Rimaneva quindi un elemento da tenere strettamente d'occhio e nell'agosto del 1942 fu richiesto "in considerazione dei suoi cattivi precedenti politici" che venisse allontanato dalle "zone costiere" e fu quindi internato nel campo di concentramento di Muro Lucano e solo nel settembre 1943 ritornò nella Cosenza liberata dove con Fausto Gullo e Gennaro Sarcone  fu in prima fila nell'opera di ricostruzione del Partito Comunista. Allora non gli si chiese conto della sua espulsione dal partito di una decina di anni prima.

Troppa distanza c'era però tra le posizioni che difendeva Natino e quelle del "nuovo" partito comunista. Nonostante alcuni colloqui con Togliatti Natino La Camera rimase sulle sue posizioni e pagò questo comportamento con l'isolamento e l'emarginazione: La Camera venne espulso dal partito "per opera disgregatrice" nel dicembre del 1944. Prese quindi contatto a Napoli con  la Frazione di sinistra dei socialisti e dei comunisti italiani e fondò una sezione della Frazione a Cosenza e fu poi uno degli artefici della confluenza della Frazione nel Partito Comunista Internazionalista nell'estate del 1945.

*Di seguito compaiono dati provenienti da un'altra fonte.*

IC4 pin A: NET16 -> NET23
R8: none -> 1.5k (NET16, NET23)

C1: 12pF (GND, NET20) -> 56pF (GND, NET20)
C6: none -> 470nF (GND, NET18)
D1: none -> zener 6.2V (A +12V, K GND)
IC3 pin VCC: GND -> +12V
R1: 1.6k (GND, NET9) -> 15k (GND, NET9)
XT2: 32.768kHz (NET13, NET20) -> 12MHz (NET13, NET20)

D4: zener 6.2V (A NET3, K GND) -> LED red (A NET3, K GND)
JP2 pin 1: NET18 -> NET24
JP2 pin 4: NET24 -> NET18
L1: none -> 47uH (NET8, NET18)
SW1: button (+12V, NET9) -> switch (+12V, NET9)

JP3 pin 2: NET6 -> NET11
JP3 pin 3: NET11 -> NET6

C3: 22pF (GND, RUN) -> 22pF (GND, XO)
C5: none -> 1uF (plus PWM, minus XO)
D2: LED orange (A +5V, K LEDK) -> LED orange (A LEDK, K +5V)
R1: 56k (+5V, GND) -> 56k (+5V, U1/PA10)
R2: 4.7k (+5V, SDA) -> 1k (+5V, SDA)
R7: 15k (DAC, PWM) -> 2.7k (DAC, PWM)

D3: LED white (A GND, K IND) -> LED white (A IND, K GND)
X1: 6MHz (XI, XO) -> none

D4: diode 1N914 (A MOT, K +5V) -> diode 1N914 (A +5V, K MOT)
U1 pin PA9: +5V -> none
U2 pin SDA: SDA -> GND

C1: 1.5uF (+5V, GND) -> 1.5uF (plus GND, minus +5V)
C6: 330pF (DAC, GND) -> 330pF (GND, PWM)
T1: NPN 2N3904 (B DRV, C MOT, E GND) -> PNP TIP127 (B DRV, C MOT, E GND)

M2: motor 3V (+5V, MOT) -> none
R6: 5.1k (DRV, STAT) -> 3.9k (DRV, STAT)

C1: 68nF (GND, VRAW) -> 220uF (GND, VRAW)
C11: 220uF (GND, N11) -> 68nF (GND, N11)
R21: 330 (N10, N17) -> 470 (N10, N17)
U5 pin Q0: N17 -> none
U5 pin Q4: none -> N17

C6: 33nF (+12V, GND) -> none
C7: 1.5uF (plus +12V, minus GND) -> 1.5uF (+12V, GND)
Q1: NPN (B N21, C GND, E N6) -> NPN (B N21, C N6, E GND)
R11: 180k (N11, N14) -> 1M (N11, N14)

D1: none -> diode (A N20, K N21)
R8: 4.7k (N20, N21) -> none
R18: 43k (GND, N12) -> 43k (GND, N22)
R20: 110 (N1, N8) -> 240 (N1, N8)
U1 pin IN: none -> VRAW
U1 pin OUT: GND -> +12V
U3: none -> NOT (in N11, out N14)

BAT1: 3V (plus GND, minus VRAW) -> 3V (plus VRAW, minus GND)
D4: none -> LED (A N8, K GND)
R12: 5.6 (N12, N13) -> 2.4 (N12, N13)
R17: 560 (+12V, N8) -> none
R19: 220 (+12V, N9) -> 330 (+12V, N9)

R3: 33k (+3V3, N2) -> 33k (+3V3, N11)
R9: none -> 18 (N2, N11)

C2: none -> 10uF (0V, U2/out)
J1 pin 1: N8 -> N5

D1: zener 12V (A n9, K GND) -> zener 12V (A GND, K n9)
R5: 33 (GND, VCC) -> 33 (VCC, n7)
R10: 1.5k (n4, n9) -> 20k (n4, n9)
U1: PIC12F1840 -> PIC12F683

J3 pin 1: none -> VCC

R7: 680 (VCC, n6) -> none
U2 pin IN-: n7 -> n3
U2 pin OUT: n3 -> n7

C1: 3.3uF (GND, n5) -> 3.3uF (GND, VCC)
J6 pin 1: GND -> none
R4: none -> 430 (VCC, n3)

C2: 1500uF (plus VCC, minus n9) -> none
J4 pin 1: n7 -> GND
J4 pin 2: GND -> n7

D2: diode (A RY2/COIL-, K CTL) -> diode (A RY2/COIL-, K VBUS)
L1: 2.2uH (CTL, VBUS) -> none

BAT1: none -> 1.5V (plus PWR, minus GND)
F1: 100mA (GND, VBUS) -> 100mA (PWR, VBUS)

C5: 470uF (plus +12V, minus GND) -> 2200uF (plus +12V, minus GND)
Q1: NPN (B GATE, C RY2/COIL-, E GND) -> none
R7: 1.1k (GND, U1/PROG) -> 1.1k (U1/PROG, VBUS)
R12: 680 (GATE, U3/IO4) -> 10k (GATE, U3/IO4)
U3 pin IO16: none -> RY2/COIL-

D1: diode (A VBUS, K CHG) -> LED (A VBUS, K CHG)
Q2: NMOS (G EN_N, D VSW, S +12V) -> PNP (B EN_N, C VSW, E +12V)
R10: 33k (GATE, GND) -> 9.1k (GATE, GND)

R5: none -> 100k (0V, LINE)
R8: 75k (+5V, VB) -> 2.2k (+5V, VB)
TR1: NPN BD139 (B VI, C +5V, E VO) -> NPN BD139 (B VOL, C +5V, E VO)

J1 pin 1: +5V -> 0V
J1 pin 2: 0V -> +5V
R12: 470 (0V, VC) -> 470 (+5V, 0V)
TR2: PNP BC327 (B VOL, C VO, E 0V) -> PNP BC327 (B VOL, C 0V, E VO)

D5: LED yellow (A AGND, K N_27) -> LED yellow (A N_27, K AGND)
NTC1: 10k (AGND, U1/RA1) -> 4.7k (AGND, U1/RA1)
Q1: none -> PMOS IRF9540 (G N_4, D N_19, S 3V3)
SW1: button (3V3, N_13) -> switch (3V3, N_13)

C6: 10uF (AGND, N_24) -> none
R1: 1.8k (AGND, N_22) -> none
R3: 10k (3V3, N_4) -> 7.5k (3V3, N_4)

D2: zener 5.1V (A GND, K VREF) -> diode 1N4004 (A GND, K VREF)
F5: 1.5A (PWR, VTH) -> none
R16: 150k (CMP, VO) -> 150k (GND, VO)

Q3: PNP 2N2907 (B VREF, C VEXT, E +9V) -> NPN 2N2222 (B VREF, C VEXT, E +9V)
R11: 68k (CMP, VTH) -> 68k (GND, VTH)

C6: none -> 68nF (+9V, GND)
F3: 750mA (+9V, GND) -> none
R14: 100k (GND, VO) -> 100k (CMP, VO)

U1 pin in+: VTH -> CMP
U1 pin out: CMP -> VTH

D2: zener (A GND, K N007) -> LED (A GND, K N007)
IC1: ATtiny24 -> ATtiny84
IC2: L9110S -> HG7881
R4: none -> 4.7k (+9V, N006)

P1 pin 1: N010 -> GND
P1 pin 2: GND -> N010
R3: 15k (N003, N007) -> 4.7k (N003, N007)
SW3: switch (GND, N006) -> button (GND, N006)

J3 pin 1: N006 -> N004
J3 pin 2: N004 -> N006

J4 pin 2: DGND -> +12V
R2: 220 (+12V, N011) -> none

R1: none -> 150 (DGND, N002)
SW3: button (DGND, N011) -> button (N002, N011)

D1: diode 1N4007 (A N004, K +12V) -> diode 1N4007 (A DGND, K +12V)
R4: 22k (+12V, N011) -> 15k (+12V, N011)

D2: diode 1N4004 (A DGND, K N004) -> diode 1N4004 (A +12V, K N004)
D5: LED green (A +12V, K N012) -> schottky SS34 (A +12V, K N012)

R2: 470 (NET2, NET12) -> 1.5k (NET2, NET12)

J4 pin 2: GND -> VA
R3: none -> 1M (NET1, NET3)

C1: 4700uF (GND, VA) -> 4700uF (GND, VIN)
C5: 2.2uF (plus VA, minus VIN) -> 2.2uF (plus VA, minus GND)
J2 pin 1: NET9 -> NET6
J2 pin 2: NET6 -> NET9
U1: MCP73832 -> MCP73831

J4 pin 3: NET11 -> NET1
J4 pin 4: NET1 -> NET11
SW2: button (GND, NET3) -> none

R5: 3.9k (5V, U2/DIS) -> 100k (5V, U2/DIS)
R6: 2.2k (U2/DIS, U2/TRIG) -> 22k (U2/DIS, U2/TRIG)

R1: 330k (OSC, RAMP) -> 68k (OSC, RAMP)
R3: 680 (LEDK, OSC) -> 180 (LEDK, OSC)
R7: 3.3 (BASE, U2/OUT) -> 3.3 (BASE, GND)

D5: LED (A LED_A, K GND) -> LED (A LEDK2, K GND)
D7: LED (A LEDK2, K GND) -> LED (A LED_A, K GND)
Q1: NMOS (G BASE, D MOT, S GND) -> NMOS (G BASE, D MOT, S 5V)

Nel 1952 quando il Partito Comunista Internazionalista si scisse in «il programma comunista» e «battaglia comunista», mentre a Catanzaro Francesco Maruca si schierò con Damen, Natino La Camera fu con Bordiga che, con un piccolo gruppo di compagni, seguì fino alla morte.

Negli anni sessanta le sue condizioni di salute cominciarono a peggiorare; fino alla fine rimase viva la sua amicizia con Bordiga, cui sopravvisse di due anni.

Natino La Camera morì il 6 settembre del 1972 e alle sue esequie fu presente il proletariato cosentino anche se lontano dalle sue posizioni per ricordare il vecchio e intransigente combattente.

Fausto Gullo, amico e compagno di gioventù, pur approdato a lidi togliattiani, nutrì sempre per lui un sincero affetto,  così scrisse alla sua morte forse riandando, col pensiero, al suo cedimento di fronte a chi aveva saputo invece mantenere intatta la sua posizione:

«Riandando al fortunoso periodo della nostra comune battaglia, la straordinaria figura di Natino La Camera, mi rivive davanti in tutta la sua avvincente personalità. A un combattente come lui, che tutto diede e mai nulla chiese al partito e che si mantenne fedele all'ideale della prima giovinezza fino all'ultima ora della sua vita non è mai venuta meno la nostra fervida ammirazione, che ora si accompagna al tristissimo rimpianto».